At the Centre for BOLD Cities and Knowledge Lab Urban Big Data seminar on the ethics of big data, prominent speakers from our network explained how there is still a lot of work to do in the efforts of ethically using big, open and linked data in the urban environment.
Prof. dr. Jeroen van den Hoven, professor of Ethics and Technology at Delft University of Technology, highlighted that the ethics of big data are too important to merely discuss - rather than only theorising, these values have to be implemented in design. 'If we do not design systems for our values,' he said, 'it is likely that commercial parties will design for their purposes instead.'
Dr. Jiska Engelbert, media and communication researcher at Erasmus University, focused on (re)imagining the role of the citizen in the smart city. Using, among many other examples, the SHARED method that the Centre for BOLD Cities employs, she showed how cities can improve the inclusion of their heterogeneous population when it comes to smart city developments and (big) data policymaking.

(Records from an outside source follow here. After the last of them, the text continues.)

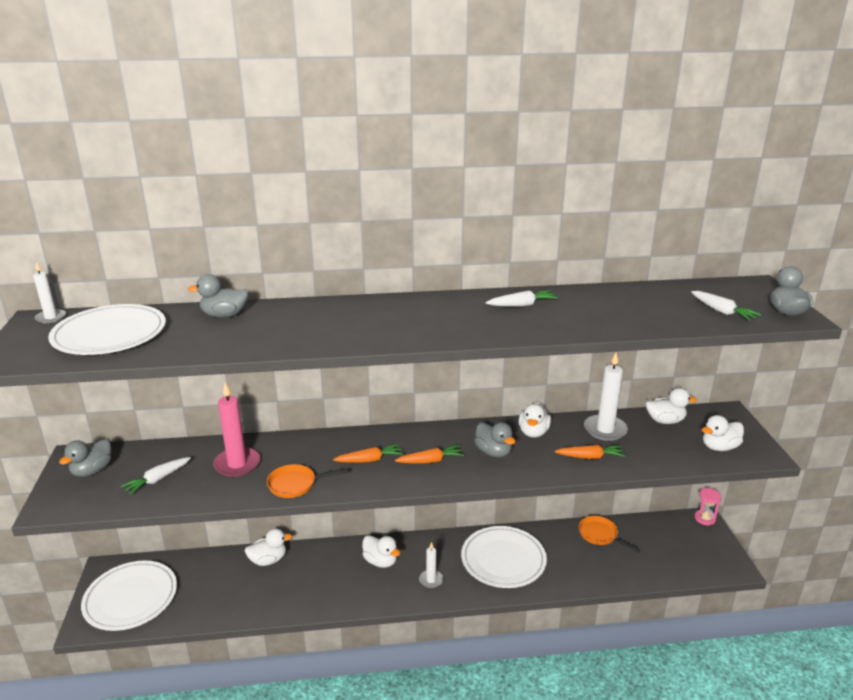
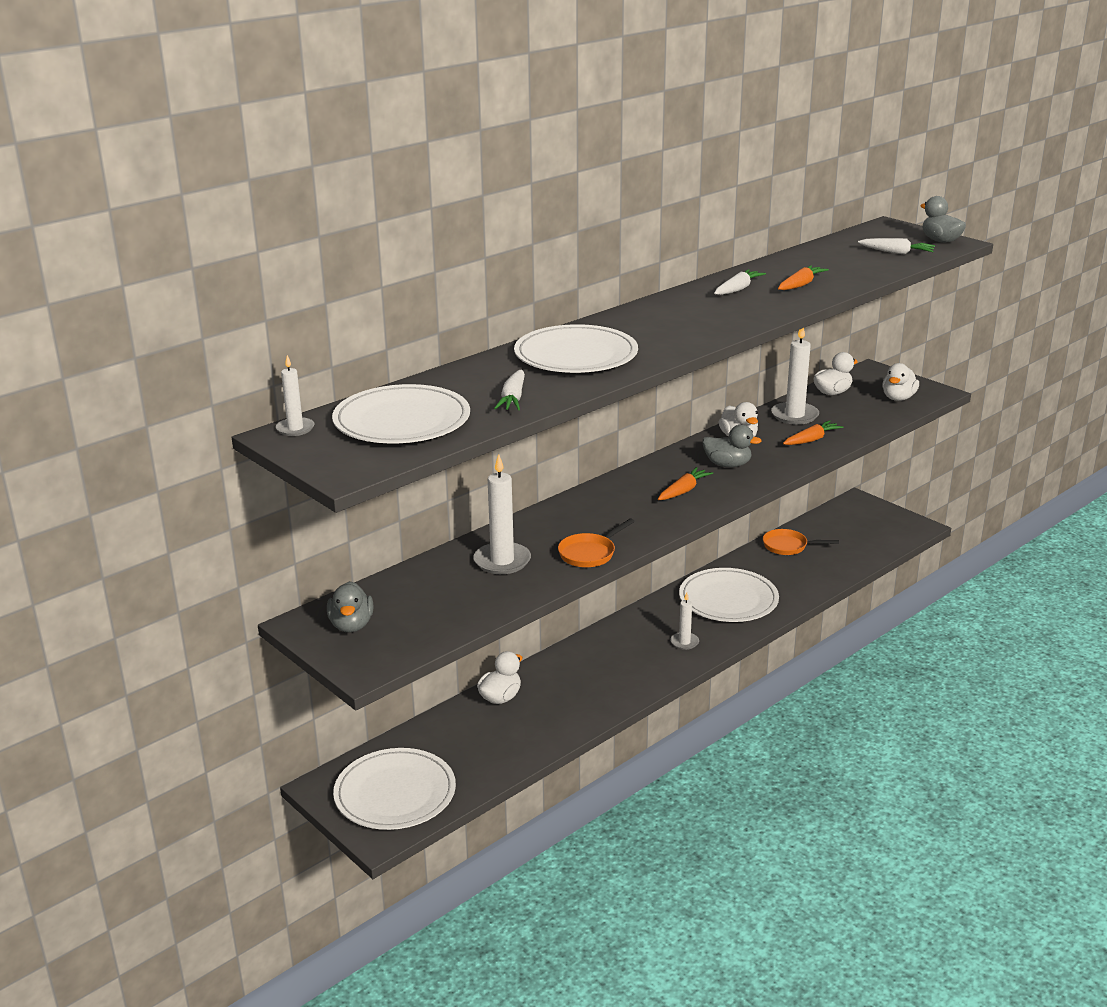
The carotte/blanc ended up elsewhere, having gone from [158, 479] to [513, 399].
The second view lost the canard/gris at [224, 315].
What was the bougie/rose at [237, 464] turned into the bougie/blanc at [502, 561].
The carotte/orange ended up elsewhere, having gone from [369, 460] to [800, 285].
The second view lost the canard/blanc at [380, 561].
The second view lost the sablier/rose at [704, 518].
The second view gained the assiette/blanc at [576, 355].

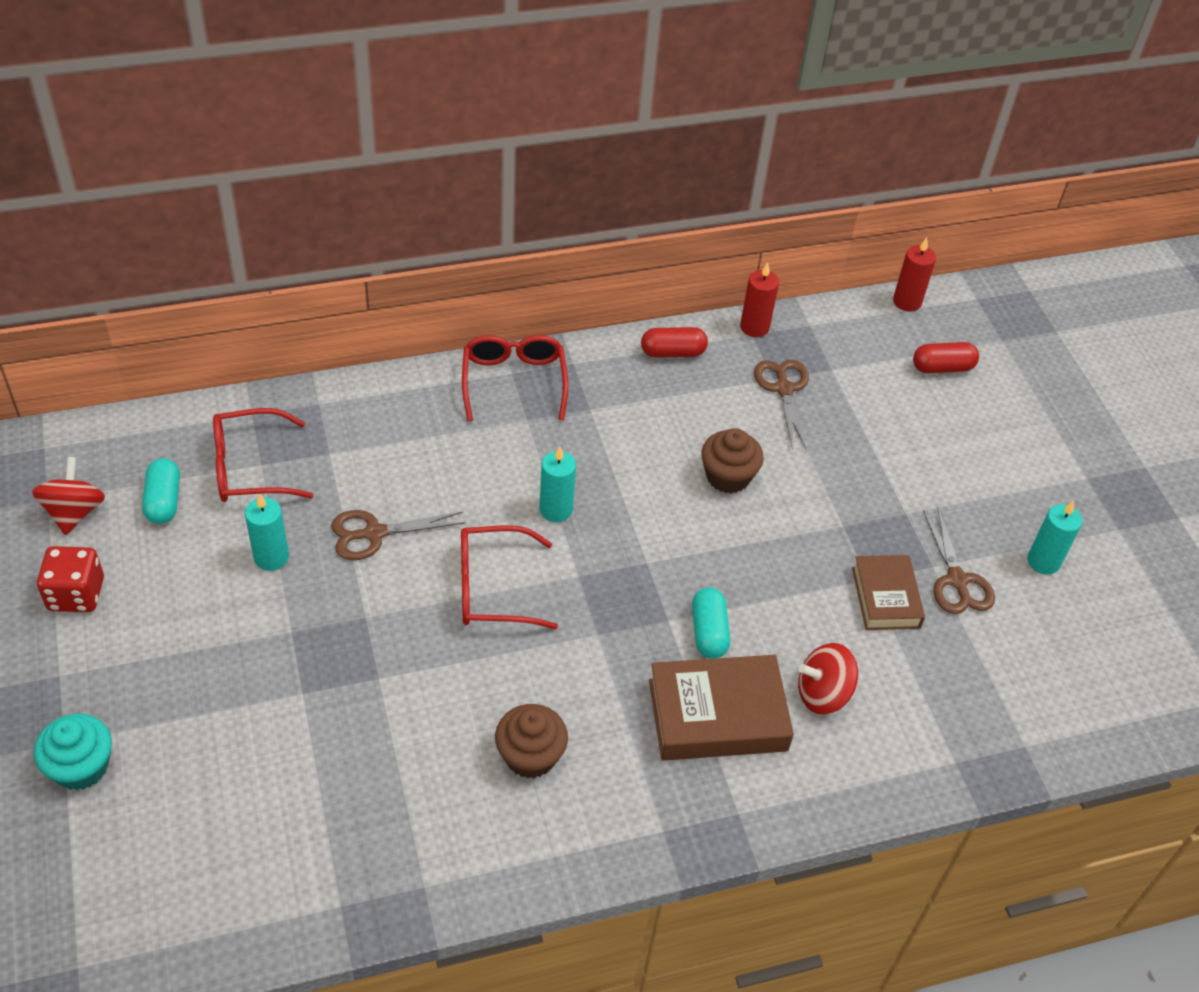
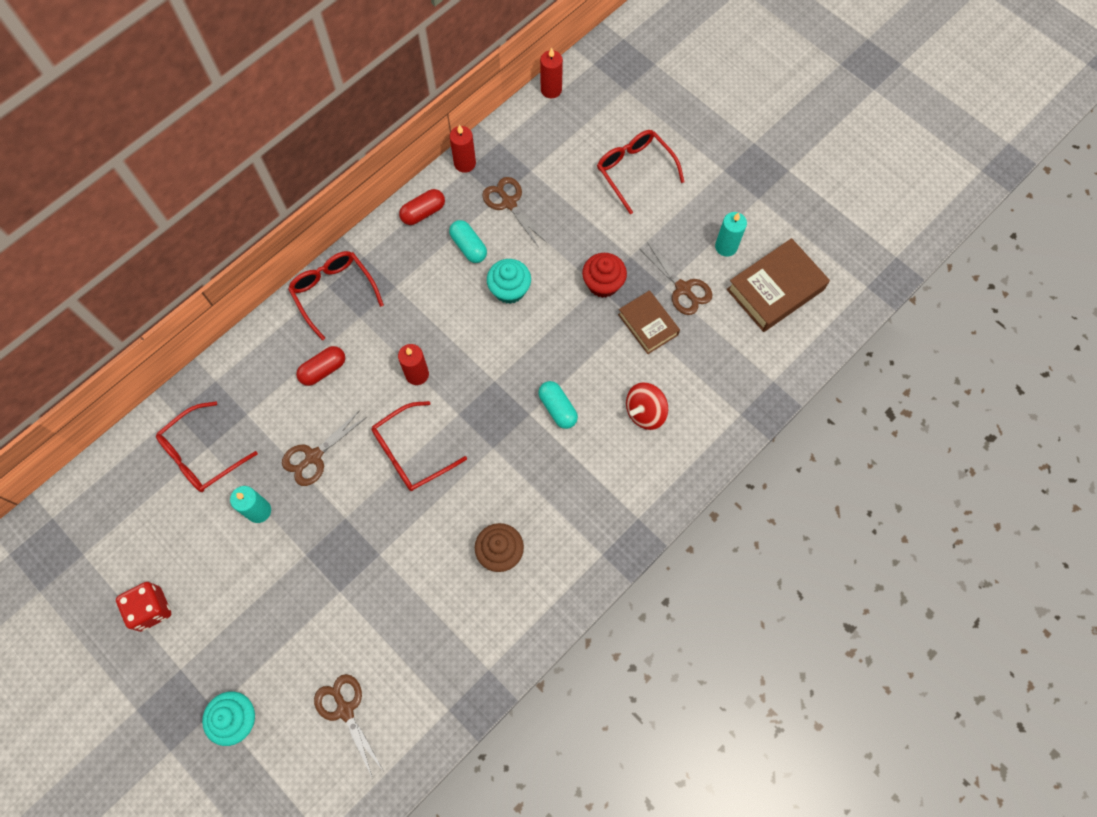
The second view lost the toupie/rouge at [74, 512].
The gélule/turquoise ended up elsewhere, having gone from [164, 501] to [468, 247].
What was the bougie/turquoise at [556, 509] turned into the bougie/rouge at [417, 374].
The livre/marron ended up elsewhere, having gone from [717, 715] to [775, 289].
What was the muffin/marron at [728, 476] turned into the muffin/turquoise at [509, 290].
The gélule/rouge ended up elsewhere, having gone from [942, 367] to [323, 370].
The second view gained the ciseaux/marron at [345, 710].
The second view gained the muffin/rouge at [603, 283].
The second view gained the lunettes/rouge at [634, 170].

Closing speaker dr. Jason Pridmore (Erasmus University) addressed the topic of safety and security of urban data. With a number of thought-provoking statements that sparked the discussion, he asked the crowd ho we should maintain data security and how we should secure the privacy of citizens. 'How a problem is defined already presupposes a particular answer to that question,' Pridmore stated, thereby underlining that, indeed, there is still a lot of work to do when it comes to the ethics of big data in the (smart) city.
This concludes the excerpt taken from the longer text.